Often, we take for granted how blessed we are when it comes to the power of our technology. Communication is at our fingertips… messages to the ones we love quite literally take seconds to send and receive. Abbreviations, emoji’s, gifs are all used to express emotion and convey a message. Not to mention the numerous applications that are available for us to post and share big announcements in our lives.

Written on the back of the image in Charlotte Woodson’s handwriting, “This is Mrs. Lansing next to Aunt Mayne [seated top, right] and her sister next to me [seated bottom, right].” It is followed with a question by “Mayme” Montavon, “Looks like a giggling crowd doesn’t it? Does it become us?” American Catholic History Research Center and University Archives, Cecilia Parker Woodson Collection, box 1, folder 26.

But in the late 1800s, early 1900s, Cecilia Parker Woodson, her family and friends, did not have this convenient form of contact. Rather, they wrote letters. All the letters within the collection, each handwritten in beautiful cursive, are not by Cecilia’s hand. Rather, they are from others, the majority from her husband, Walter Nelson Woodson and her daughter, Charlotte Virginia Woodson. Each letter is unique, whether it be the style of handwriting, the type of paper used, the envelopes chosen, or the stamps. Not to mention items such as pamphlets, newspaper articles that were saved regarding the Woodson family and announcements concerning them. The messages written therein are heartfelt, endearing, and contain a great deal of emotion that equally expresses love, joy as well as sorrow.

Given the task of digitizing the collection, the varying sizes of the letters and items presented me with a unique challenge. Some envelopes were very small, and other parts of the collection, such as portrait images, a notebook used to record recipes and a copy of the Ulster County Gazette could be quite large. When handling the collection, it was important to keep the fragile state of the paper in mind. Despite the excellent condition of the collection, many were quite brittle, worn and thin, and depending on the size and material, needed more care than the others.

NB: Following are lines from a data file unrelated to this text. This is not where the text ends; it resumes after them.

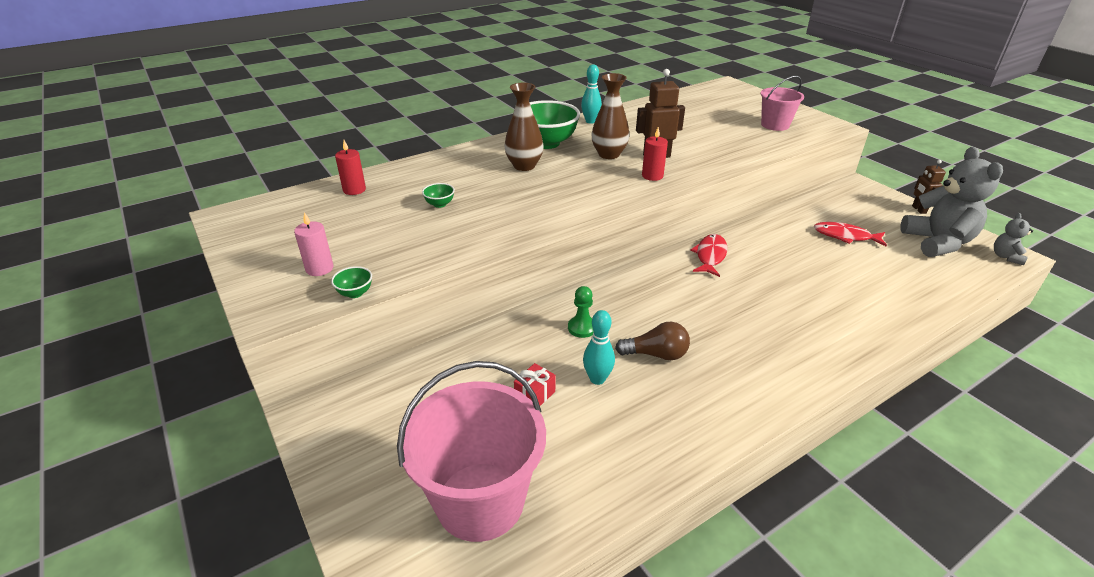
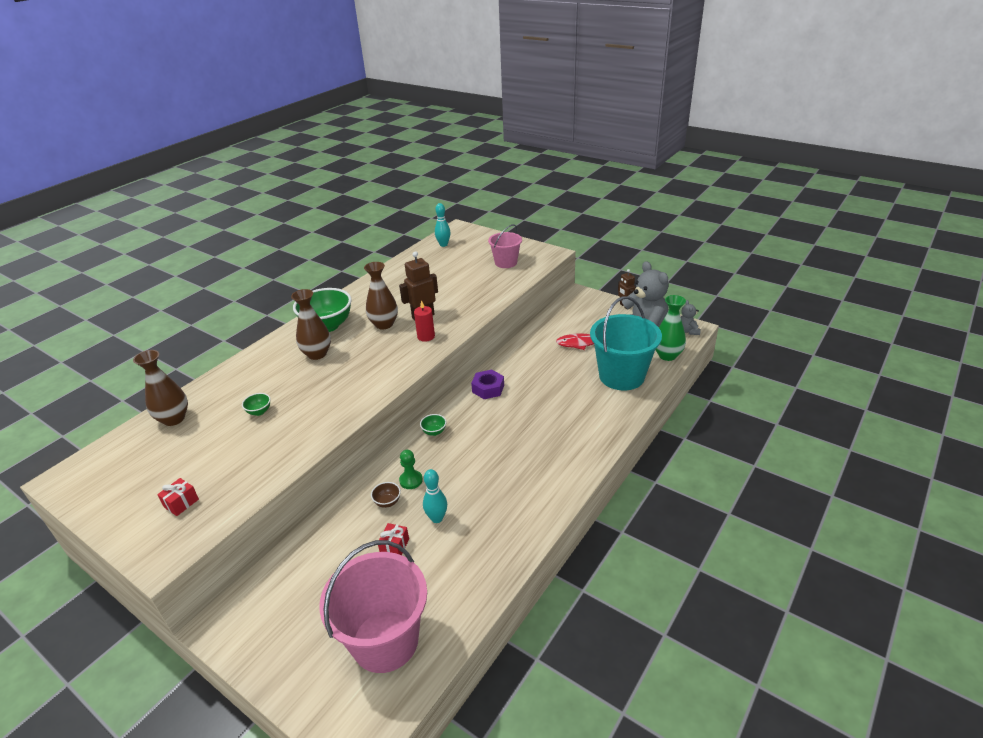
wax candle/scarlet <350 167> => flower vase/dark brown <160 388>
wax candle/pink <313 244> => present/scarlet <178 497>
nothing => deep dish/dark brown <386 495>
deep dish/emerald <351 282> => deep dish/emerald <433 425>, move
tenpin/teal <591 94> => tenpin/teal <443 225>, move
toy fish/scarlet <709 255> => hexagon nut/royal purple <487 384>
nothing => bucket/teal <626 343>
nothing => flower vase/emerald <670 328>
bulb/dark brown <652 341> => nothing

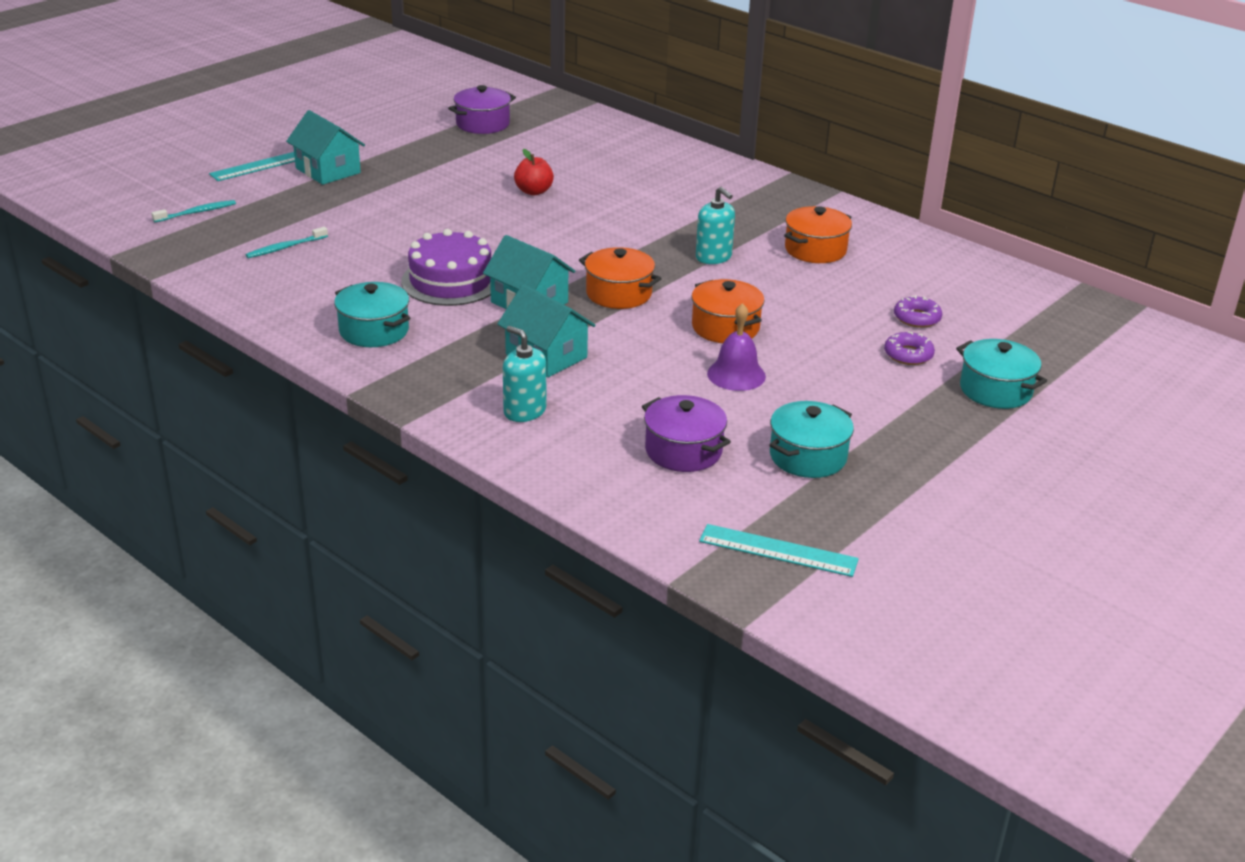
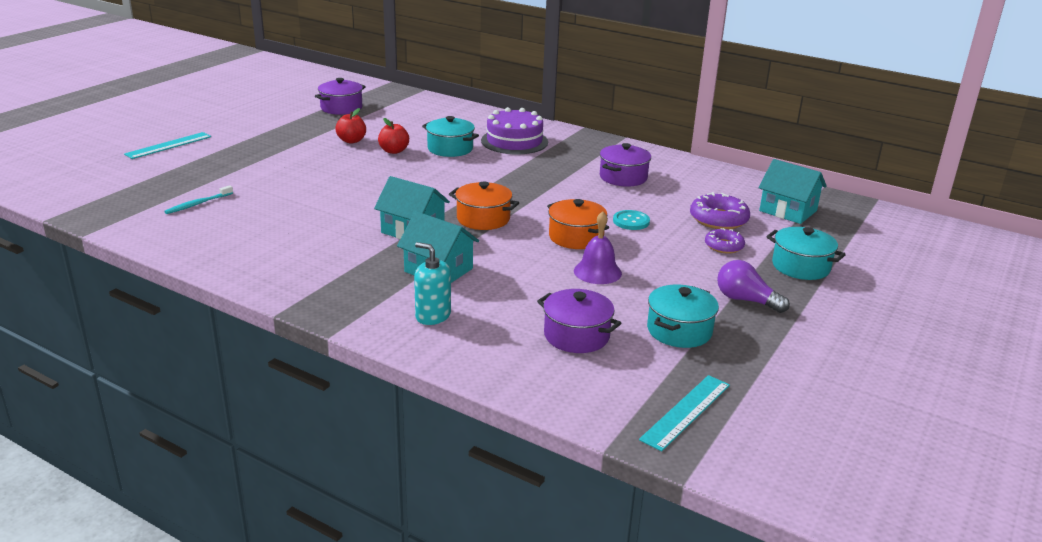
nothing => toy apple/scarlet <350 126>
stockpot/teal <372 314> => stockpot/teal <450 136>, move
cake/royal purple <446 267> => cake/royal purple <514 130>, move
stockpot/orange-coloured <818 234> => stockpot/royal purple <625 165>
nothing => button/teal <631 220>
measuring stick/teal <779 550> => measuring stick/teal <684 413>, 60 degrees counterclockwise
doughnut/royal purple <918 311> => doughnut/royal purple <720 211>, x1.58
nothing => bulb/royal purple <753 286>
house/teal <325 147> => house/teal <793 191>, move
tooth brush/teal <194 211> => nothing
pump bottle/teal <715 225> => nothing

Images of Victor Louis Tyree, Husband of Charlotte Virginia Woodson. American Catholic History Research Center and University Archives, Cecilia Parker Woodson Collection, box 1, folder 26.

I often found myself lost in the collection and reading the handwriting therein. But there was something about the paper itself that made this collection very much ‘human’ and resonated with me. There were blotted ink stains from pens, scratch-out marks where there omitted words, wear and tear from frequent usage, cuts from scissors where stamps were removed from envelopes, fine pins were newspaper articles were attached to the page… the list goes on. These simple little touches were easily captured in exceptional detail by the archive’s high-quality scanners.

The cover of Charlotte Woodson’s recipe book. American Catholic History Research Center and University Archives, Cecilia Parker Woodson Collection, box 1, folder 21.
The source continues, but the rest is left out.